Al contempo, destreggiarsi tra tante figure maschili nell’onorevole – ma impegnativo – ruolo di unica mattatrice italiana ha dato prova della caratteristica forse più importante di Monica Vitti: la sua indole rivoluzionaria. Femminista anzi-tempo, quando ancora si gettavano le basi per il movimento, dimostrò di appoggiare l’ideologia, a favore di una maggiore emancipazione e indipendenza. L’interprete rivendicò con la sua proverbiale verve – dimostrando di essere ancora una volta avanti per l’epoca – l’uguaglianza e la parità. Concetti che, tuttavia, ancora oggi stentano a prendere piede.

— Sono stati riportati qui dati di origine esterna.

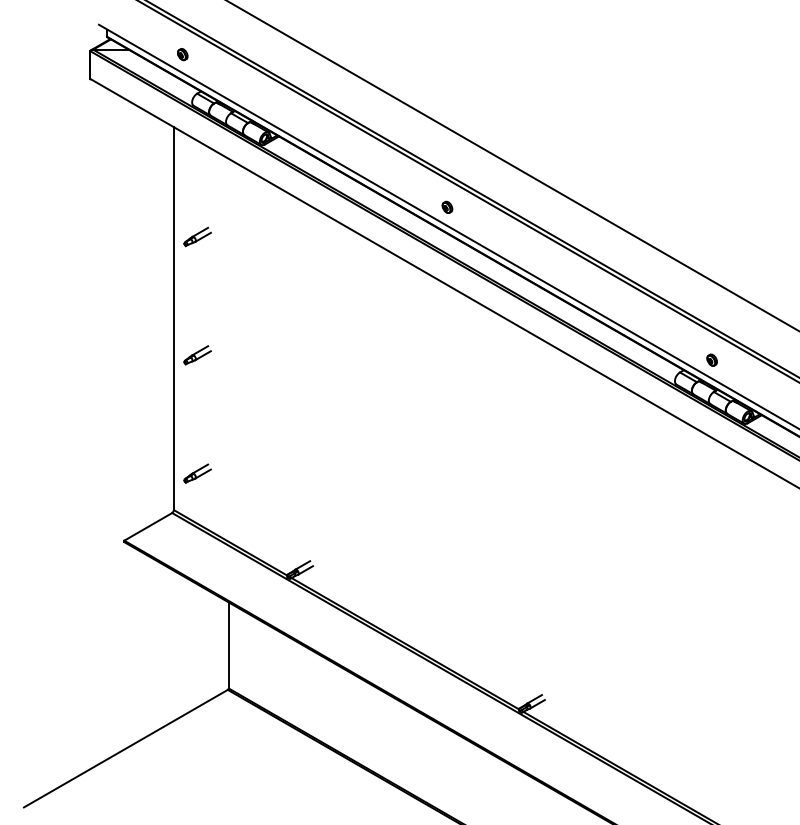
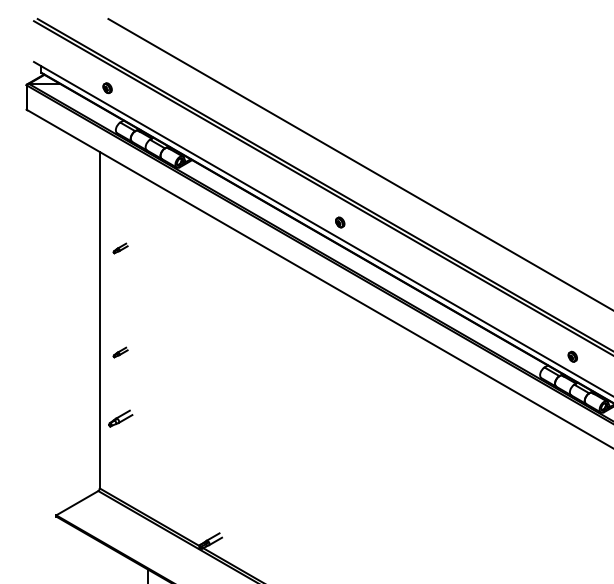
part: (197, 236) -> (120, 248), size x0.6
part: (197, 355) -> (120, 352), size x0.6
part: (197, 473) -> (120, 418), moved

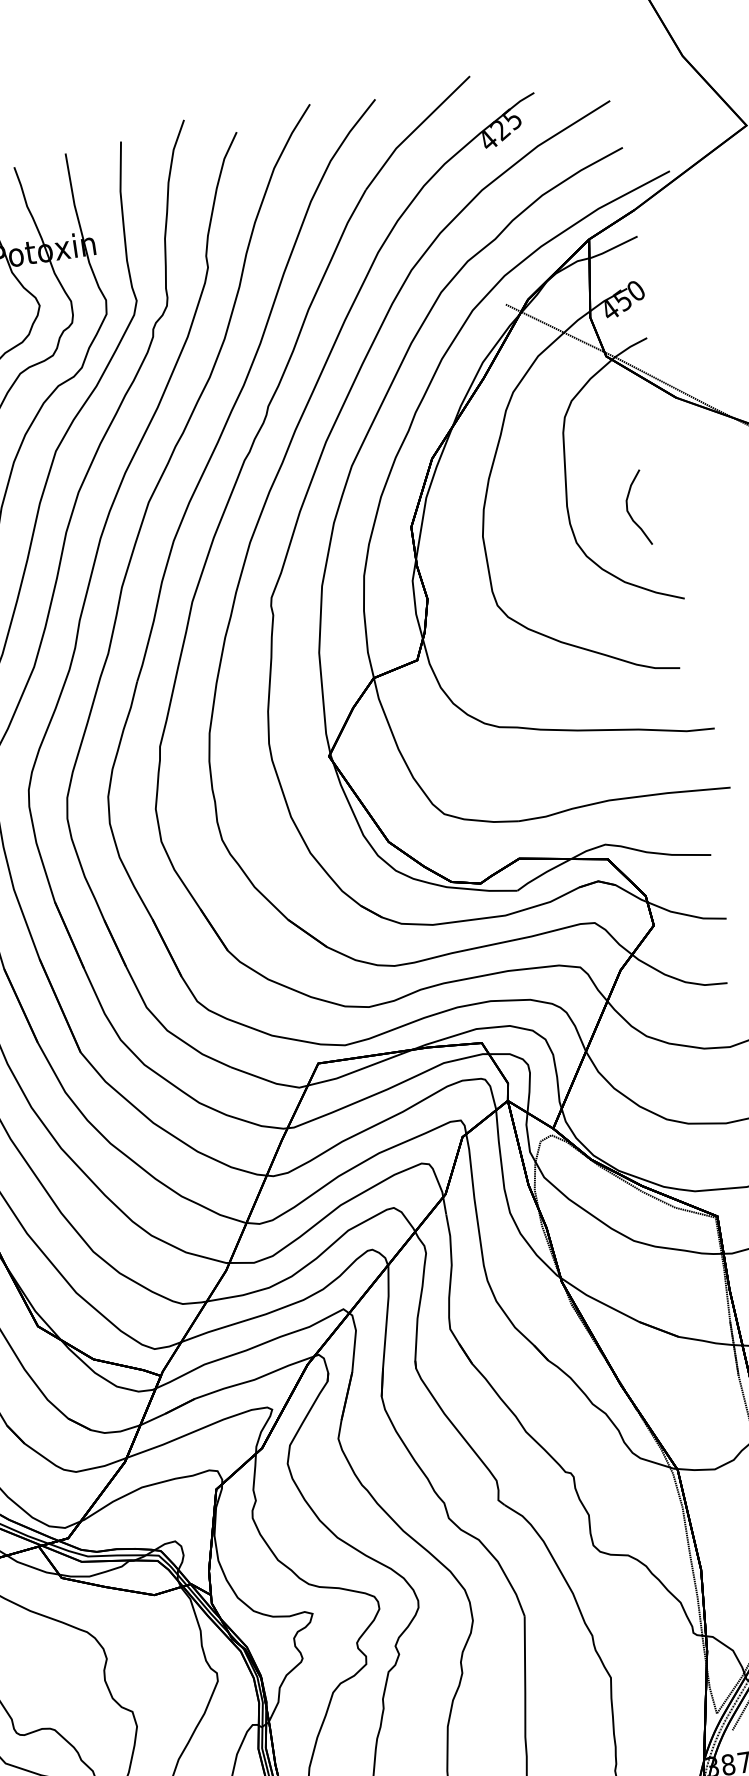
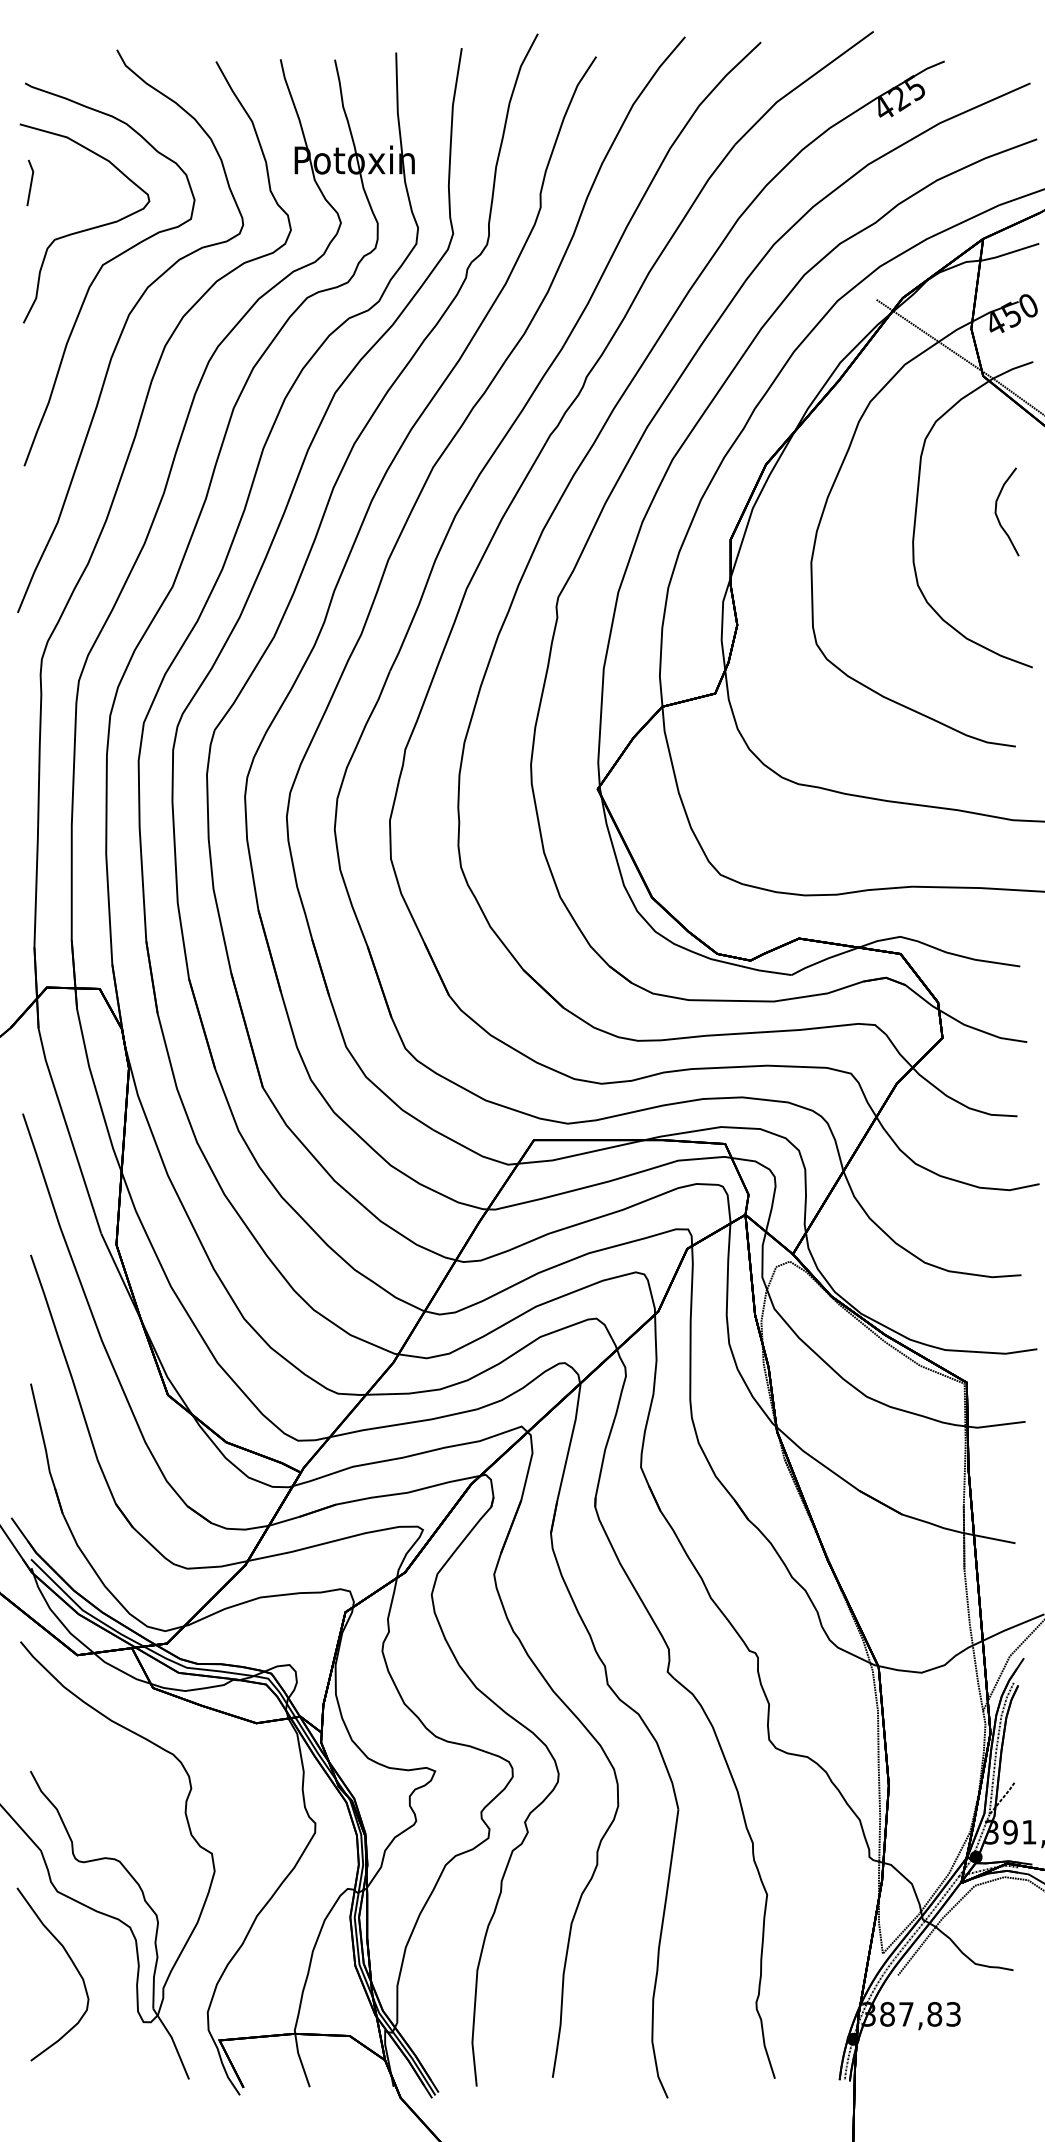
curve: (629, 511) -> (997, 514), moved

Nella celebre intervista, rilasciata ad Enzo Biagi esattamente nel 1971 (ben 50 anni fa), alla domanda diretta del conduttore: “Perché si batte per il femminismo?“, l’artista ha risposto schiettamente: “Perché è anche ora!” – proseguendo – “Perché ad una giovane donna viene detto: tu la cosa più importante che devi fare è trovarti un marito e difenderlo, forse anche mentirgli, ma l’importante è che tu abbia qualcuno con cui costruire questo focolare, questa famiglia, da portare avanti e anche che ti mantiene. Invece a 15 anni bisognerebbe dire a una figlia: tu devi trovarti un bel lavoro, duraturo possibilmente, che ti dia soprattutto un’indipendenza finanziaria.” Indipendente, come lo è sempre stata e come ha sempre vissuto. E come anche oggi, il pubblico vuole ricordarla.